My wife and I sat through a timeshare presentation at the Hyatt in Sedona.  As a gift, I had received a couple of Pink Jeep tour tickets worth a bit over $150.  Otherwise, they were offering only $75 for dinner vouchers.  I normally don't go to these sorts of presentations but decided that this time, that it was worth my time - - although just barely.  Also, I wanted to know more about the Interval purchase of Hyatt timeshares.  

The sales person was very sharp and knowledgeable.  Most of the things that he said were probably accurate.  He slowed down his sales pitch after about 1/2 hour based on the particular detailed questions that I was asking, when he learned that I had bought my timeshares on the resale market and when I mentioned that I am a TUG member.  :rofl:  Apparently he is too.  

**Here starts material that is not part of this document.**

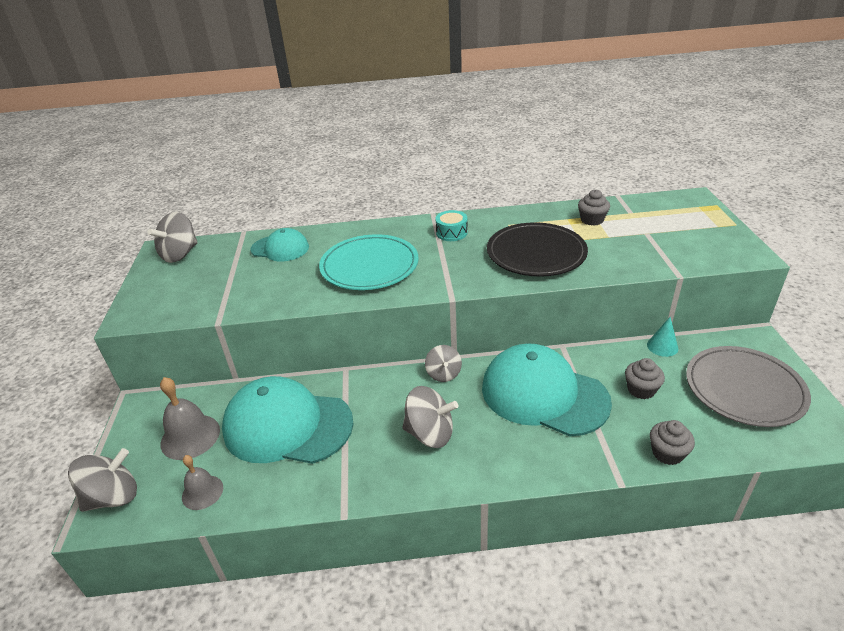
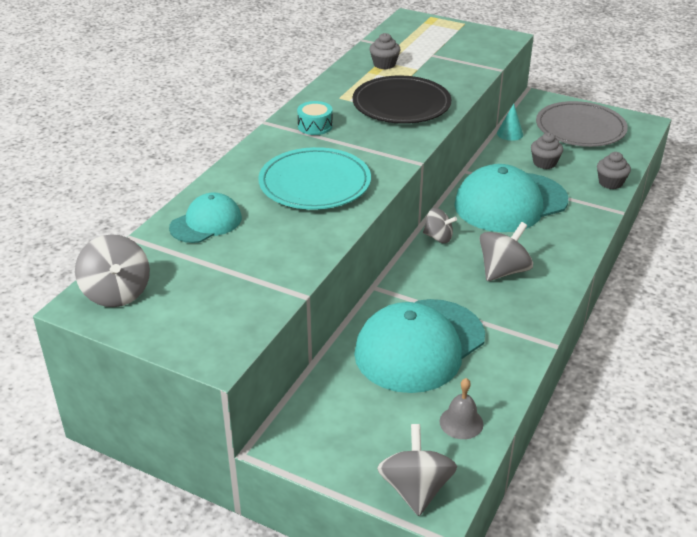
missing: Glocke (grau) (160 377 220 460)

There were only a few times that the "pants on fire" meter pegged.  He told me that Hyatt timeshares are the only ones that are going up in value.  When I asked how much they were selling for on ebay he gave me an answer of $7500 (1 BR EOY, mud season) up to around $30K (2 BR, Annual, Penthouse, Diamond Season).  Later I checked ebay completed sales to find out that he apparently overlooked a few of the under $100 sales (and the $1 sale).  :hysterical:    I also enjoyed hearing that the ii/Hyatt mgmt. have big plans for opening some exciting new locations, although he told me that they are currently secret.      IIRC, with the Sedona Hyatt, a person is buying a fixed week and a fixed unit.  But if they wait until the 6 month point, they can have their choice of any unit or period within the complex.    I am guessing that the people who shelled out the big bucks for the platinum and diamond season and for the primo units are likely to personally use them or to rent them out privately.  But perhaps he meant that they could have their pick of any units that were still in the 6 month out inventory.  (I would be interested in learning from others how they interpret this).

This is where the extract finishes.